= Tickex =

Tickex.com was a United States and UK based search engine dedicated to live event tickets; concerts, sports, and theatre. The business did not sell tickets directly to consumers, instead the search engine aggregated and displayed tickets from other sites then redirected the user to the chosen site for purchase. Tickex listed ticket vendors in both the primary and secondary ticket markets including companies Ticketmaster, StubHub, TicketsNow, eBay, Viagogo, and Tickets.com providing customers the ability to search, compare, and buy tickets based on price, location, and date.

In addition to the Tickex.com search engine the company maintained several other mediums for customers to access their inventory. Tickex provided desktop widgets which could be placed on any webpage and provided visitors of other sites access to the Tickex catalogue of tickets.

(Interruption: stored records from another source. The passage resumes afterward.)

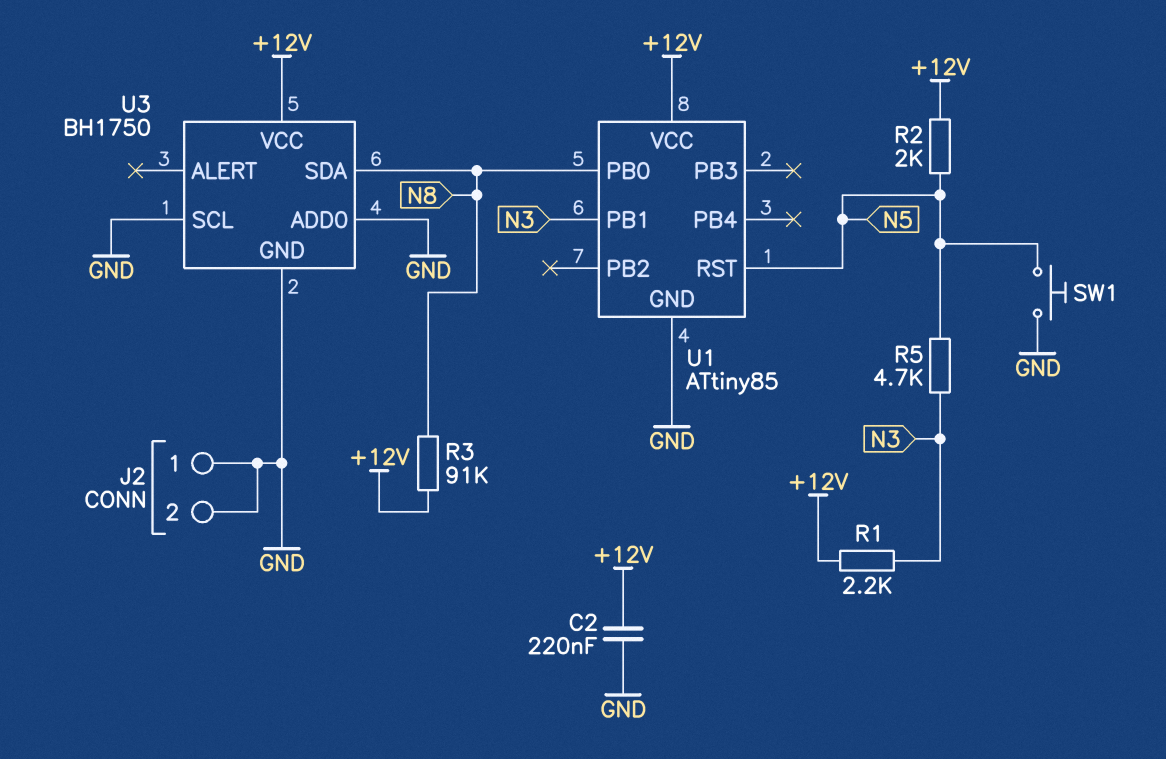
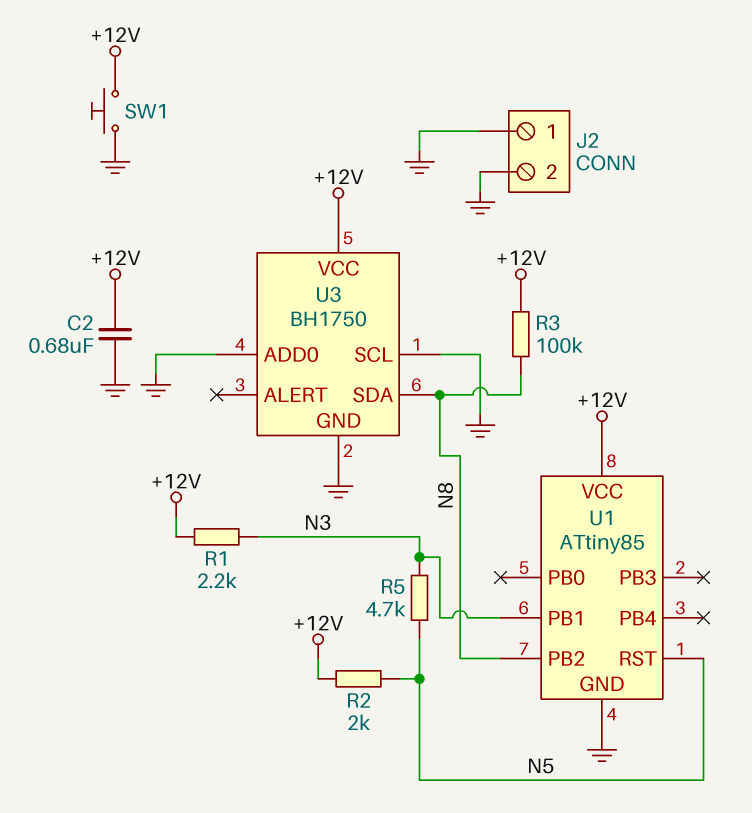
C2: 220nF (+12V, GND) -> 680nF (+12V, GND)
R3: 91k (+12V, N8) -> 100k (+12V, N8)
SW1: button (GND, N5) -> button (+12V, GND)
U1 pin PB0: N8 -> none
U1 pin PB2: none -> N8

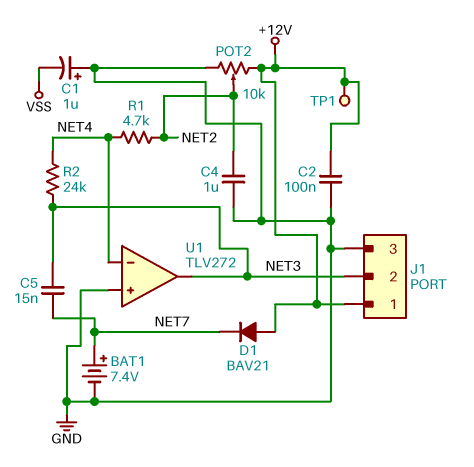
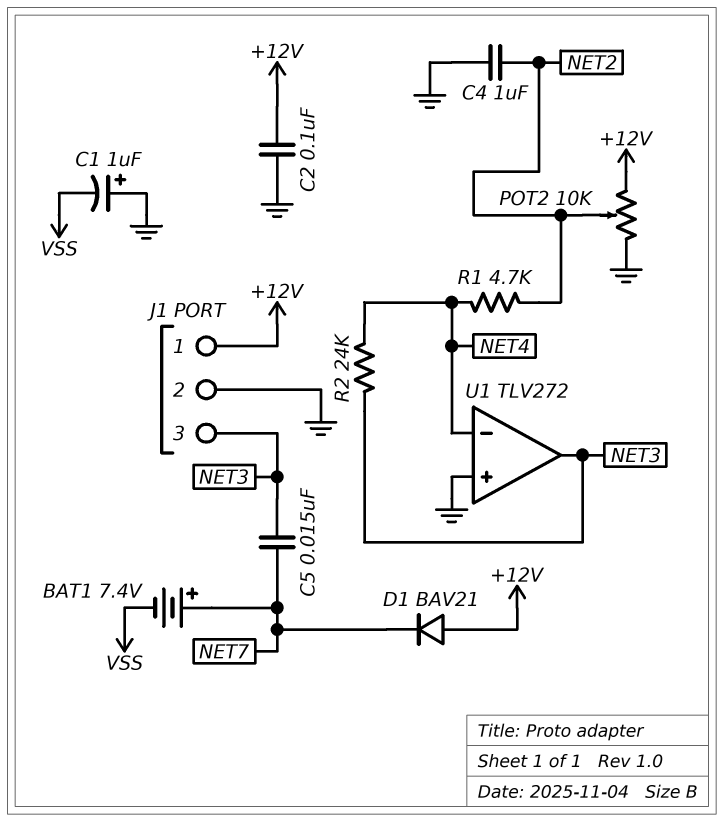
BAT1: 7.4V (plus NET7, minus GND) -> 7.4V (plus NET7, minus VSS)
J1 pin 2: NET3 -> GND
J1 pin 3: GND -> NET3
TP1: test point (+12V) -> none

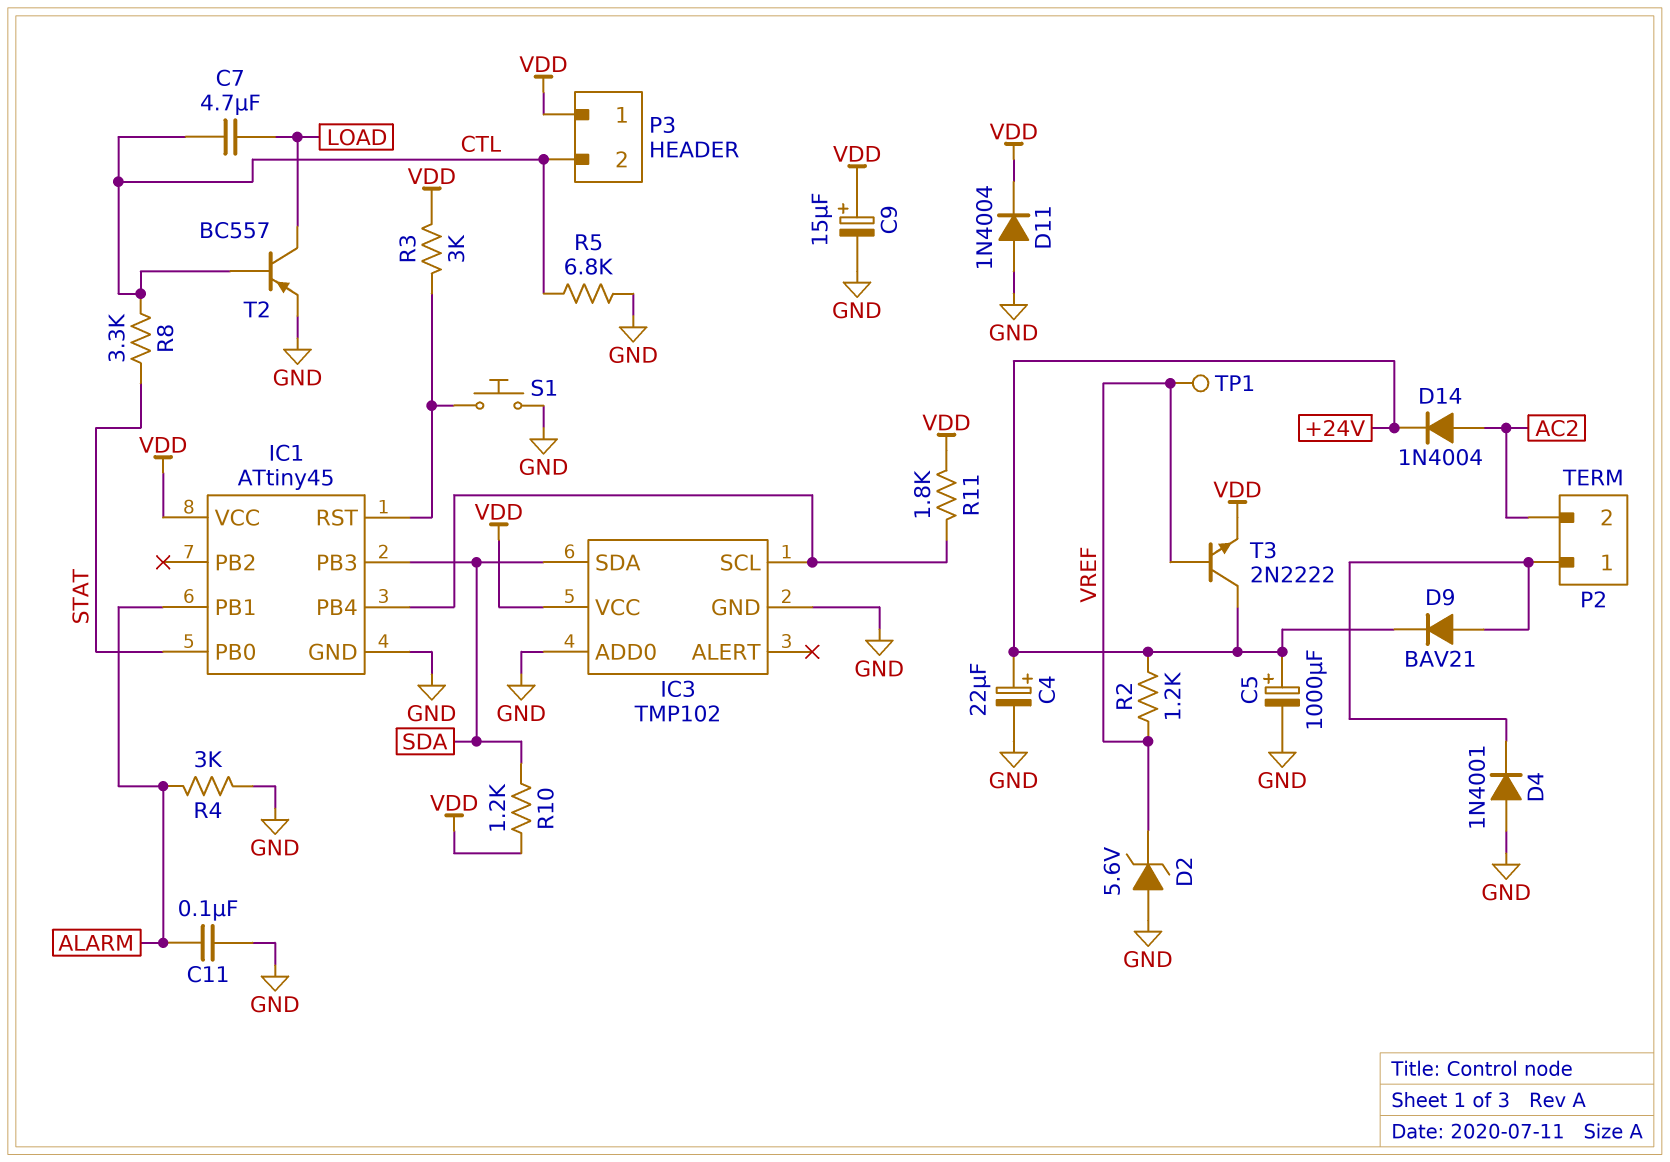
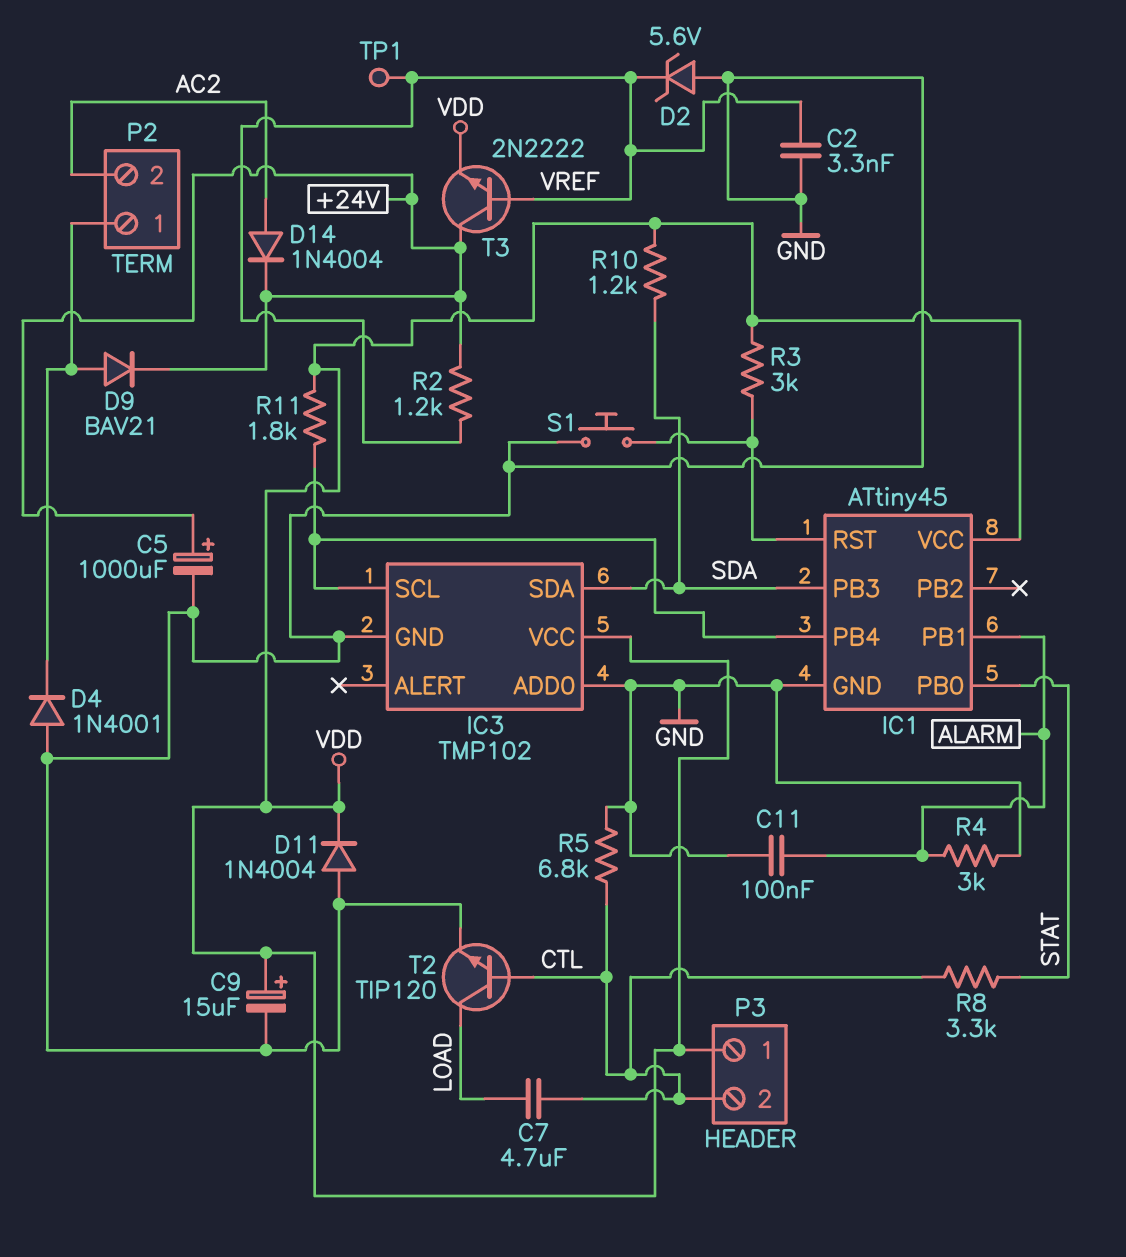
C2: none -> 3.3nF (GND, VREF)
C4: 22uF (plus +24V, minus GND) -> none
T2: PNP BC557 (B CTL, C LOAD, E GND) -> NPN TIP120 (B CTL, C LOAD, E GND)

In November 2007 Tickex announced the launch of the GIG*gle application (re-branded as the Tickex application), which allowed Facebook users to search for live events, such as sports games, live theatre and concerts in the US or UK. The application also allowed users to see what tickets were available and see who among their friends was interested in attending.

The company was founded in 2006 by University of San Francisco graduate Daniel Brinderson. The privately held company was backed by a Southern California based private investor and raised $1.5 million in its initial round of investment.

Tickex operated solely in the UK before expanding operations to the US in the fall of 2006.